Oh, and I’ve read up on that Hawaiian real estate stuff quite a bit, just out of curiosity. What a freaking mess! I’m not going to venture a serious opinion about anyone for not being able to find a way to deal with it that pleases everyone, and certainly not on their first, second, or even their third try. Then, too, I imagine his lawyers made it all sound somewhat different to him, when they first proposed action. Sooner or later the Hawaiian gov’t would have to take a run at fixing things . . . except that it’s a political hot potato no politician will ever willingly agree to take it on.
Anybody seeing what’s happening to Europe? Ten years of financial repression assuaged financial markets yet the real stress was only displaced to manifest now as political and social strife.
Europe consistently have happiest countries in the world. It’s pretty amazing and fantastic actually. I hope we can all adopt more of the European lay back and enjoy life now lifestyle. We’re grinding way too hard in America.
Go Euro America!
See: https://www.financialsamurai.com/ive-seen-americas-future-and-it-looks-bright/
Yeah just out of interest, I’m an American who has been living abroad in Europe for a decade and they pretty much revile the States right now. We watch the gun violence, crazy president, and disagreeable policy and think “thank heavens we don’t live there.” All I am saying is ‘the grass is always greener.’ America is a beautiful country and I agree with Sam it could benefit from adopting some European policies because countries are more fair over here on healthcare, tax, civil rights, gun control and corporate governance.
Ironic, since gun violence per capita is the lowest its ever been in the US despite a record # of guns (in fact, it’s half what it was when bill Clinton was elected), and there are far fewer wars in the world now than under the last few presidents.
We already have a lot of European policies. Half of the healthcare cost in the US is paid for by government already and most of the rest is covered by companies (with hospital charge-offs making up most of the remainder). Nearly 30% of GDP is tax already. We have as good of civil rights in the US as there are in Europe.
Corporate governance is debatable – US and UK is nearly identical there and look at firms like Deutsche Bank.
Great post! It is a nice reminder that job satisfaction can be more valuable than a big paycheck. My daughter is a senior in high school and can’t figure out her major, or even what type of job she would like to do. My wife tells her to do what she would love, but I want to make sure she can pay her own way. Your post reminds me that there are a lot of amazing jobs out there where the pay maybe low, but every day she will be happy to get up and make the world a better place.
On the subject of leaving on top. I have recently seen some of our company executives struggle to retire because they are getting large year end bonuses, and struggling to walk away on top. I am a big believer of leaving before they force you to leave! The economy will turn and that last year of your career will not be worth one more bonus check.
The other benefit of leaving before they force you to leave: Feeling great pride that you walked away on your own terms.
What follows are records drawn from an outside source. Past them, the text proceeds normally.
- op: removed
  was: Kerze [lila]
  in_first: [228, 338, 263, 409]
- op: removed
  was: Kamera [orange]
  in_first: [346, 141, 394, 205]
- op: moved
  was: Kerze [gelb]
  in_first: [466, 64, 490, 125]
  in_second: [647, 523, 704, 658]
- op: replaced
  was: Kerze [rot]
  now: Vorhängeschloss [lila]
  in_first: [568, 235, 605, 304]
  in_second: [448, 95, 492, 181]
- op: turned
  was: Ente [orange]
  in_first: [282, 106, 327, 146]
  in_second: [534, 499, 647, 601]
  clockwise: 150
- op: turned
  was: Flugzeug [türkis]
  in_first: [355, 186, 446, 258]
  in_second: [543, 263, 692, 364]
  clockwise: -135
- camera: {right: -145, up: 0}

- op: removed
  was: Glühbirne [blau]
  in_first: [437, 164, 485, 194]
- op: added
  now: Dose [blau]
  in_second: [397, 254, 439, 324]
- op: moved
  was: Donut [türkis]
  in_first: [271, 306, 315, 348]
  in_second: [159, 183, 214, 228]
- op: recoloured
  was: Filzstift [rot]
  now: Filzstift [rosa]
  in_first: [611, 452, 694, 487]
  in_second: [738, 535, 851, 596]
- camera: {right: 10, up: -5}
This feeling cannot be understated. Leaving a job, especially one that you’ve had for a while can be a real blow to one’s ego.
If you can negotiate a severance on your time table, you will feel like you’ve won the lottery on the way out. It is the BEST career-related feeling ever!
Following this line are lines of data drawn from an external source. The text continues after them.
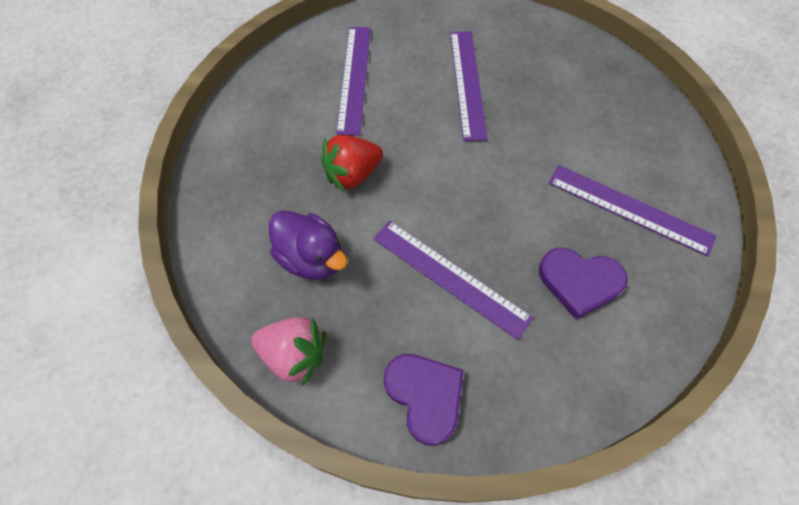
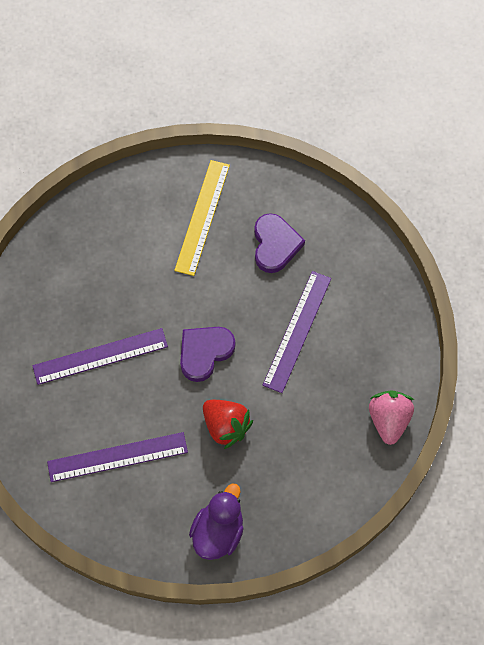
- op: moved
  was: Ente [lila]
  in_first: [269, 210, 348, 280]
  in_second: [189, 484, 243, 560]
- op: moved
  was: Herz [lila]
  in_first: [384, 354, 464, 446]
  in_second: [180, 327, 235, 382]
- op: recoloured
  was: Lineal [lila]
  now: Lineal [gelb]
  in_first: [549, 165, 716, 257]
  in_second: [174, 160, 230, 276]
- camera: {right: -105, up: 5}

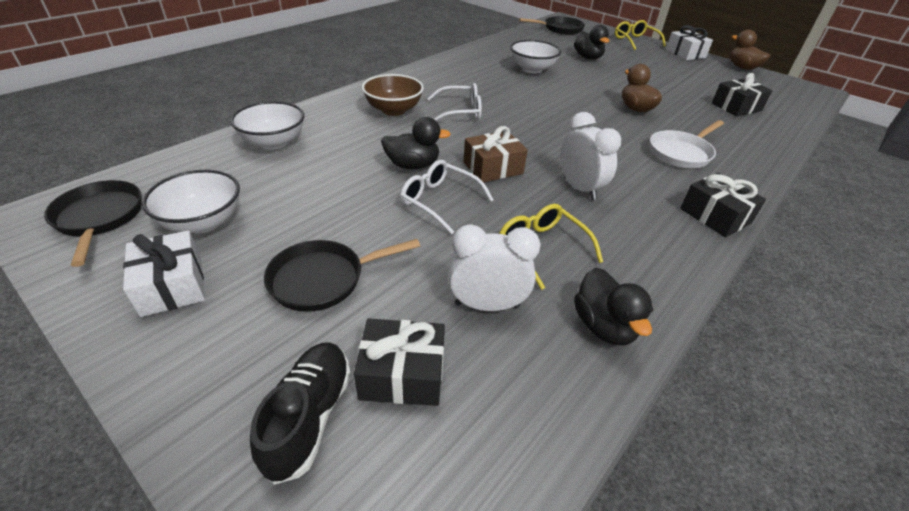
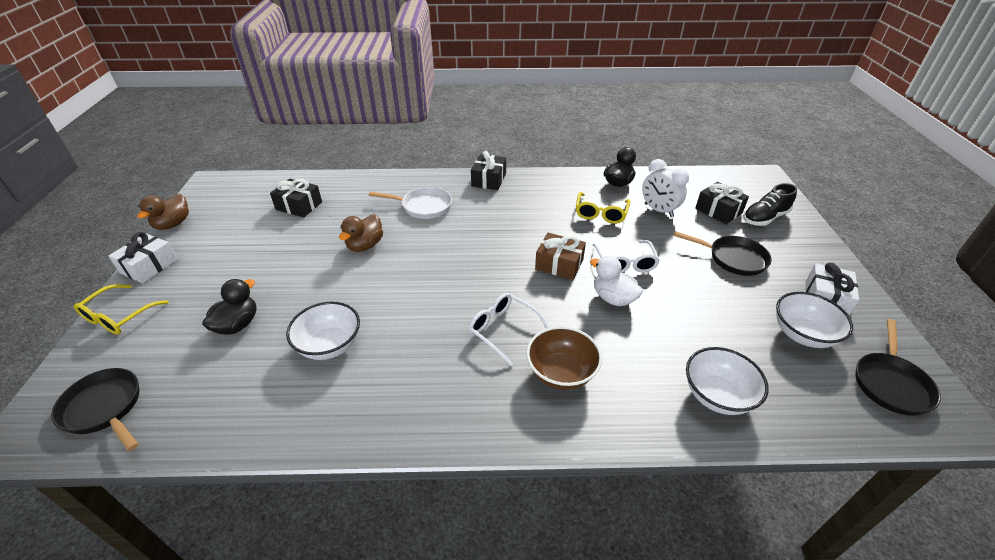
- op: removed
  was: Wecker [weiß]
  in_first: [560, 112, 621, 200]
- op: recoloured
  was: Ente [schwarz]
  now: Ente [weiß]
  in_first: [381, 117, 451, 169]
  in_second: [590, 256, 643, 306]
- camera: {right: -130, up: 0}

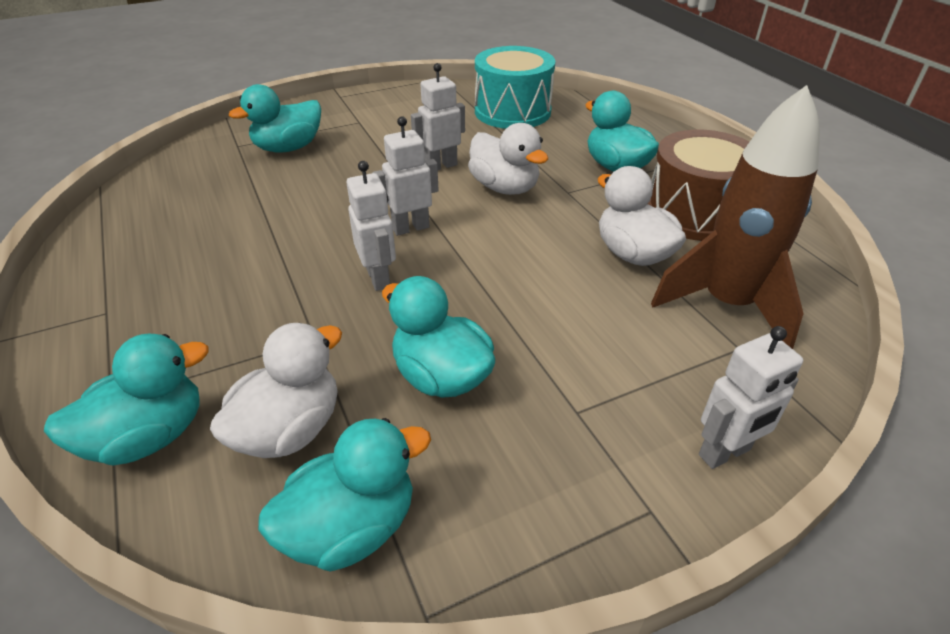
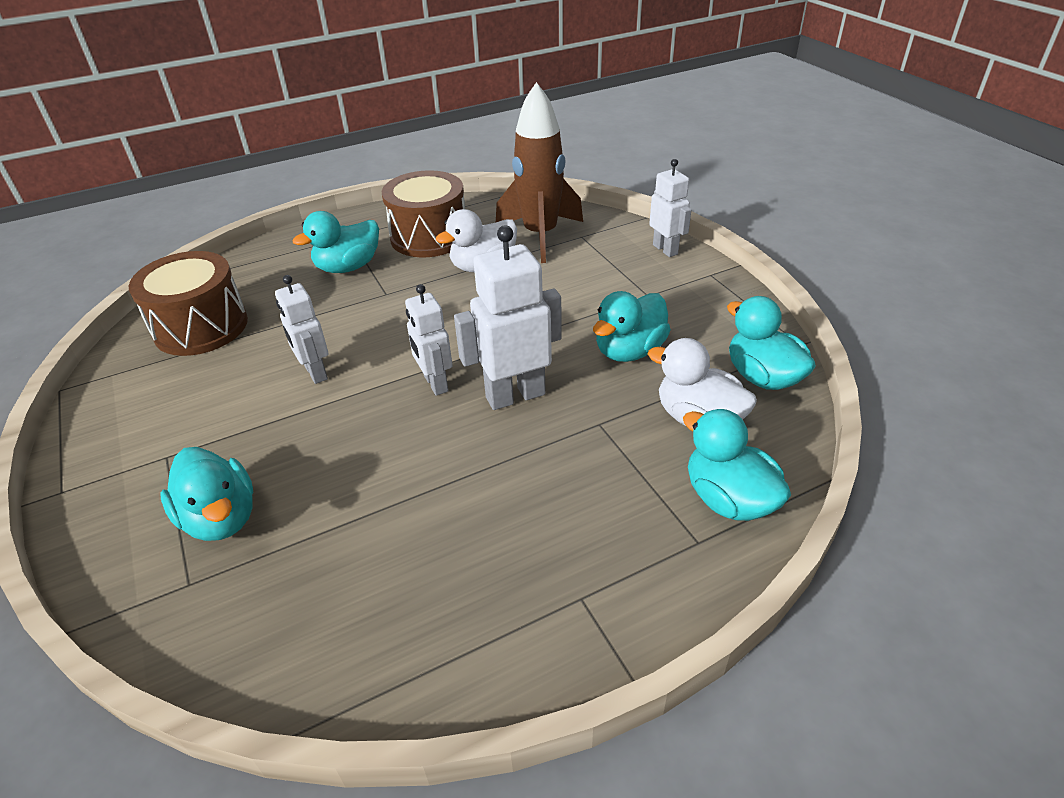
- op: removed
  was: Ente [weiß]
  in_first: [468, 123, 548, 195]
- op: recoloured
  was: Trommel [türkis]
  now: Trommel [braun]
  in_first: [475, 46, 555, 129]
  in_second: [129, 251, 248, 356]
- op: resized
  was: Roboter [weiß]
  in_first: [346, 161, 396, 291]
  in_second: [454, 225, 562, 410]
  ratio: 1.58
- camera: {right: -90, up: 0}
I think you have to factor in every part of life in the ‘do what you’d love to do’ equation. Speaking as a psyc major, if you would not ‘love to’ do a masters and potentially PhD only to make as much as the average taxi driver on the other side, it’s as important as whether you’re helping people.
Helping people is great, but so is buying a steak at the grocery store or dinner out with friends without worrying about how to fit it into your budget. Staying up to write a thesis is not great. Sending dozens or hundreds of job applications to make 40k/yr is not great. It all depends on what flavor of ‘not great’ is most tolerable to that specific person.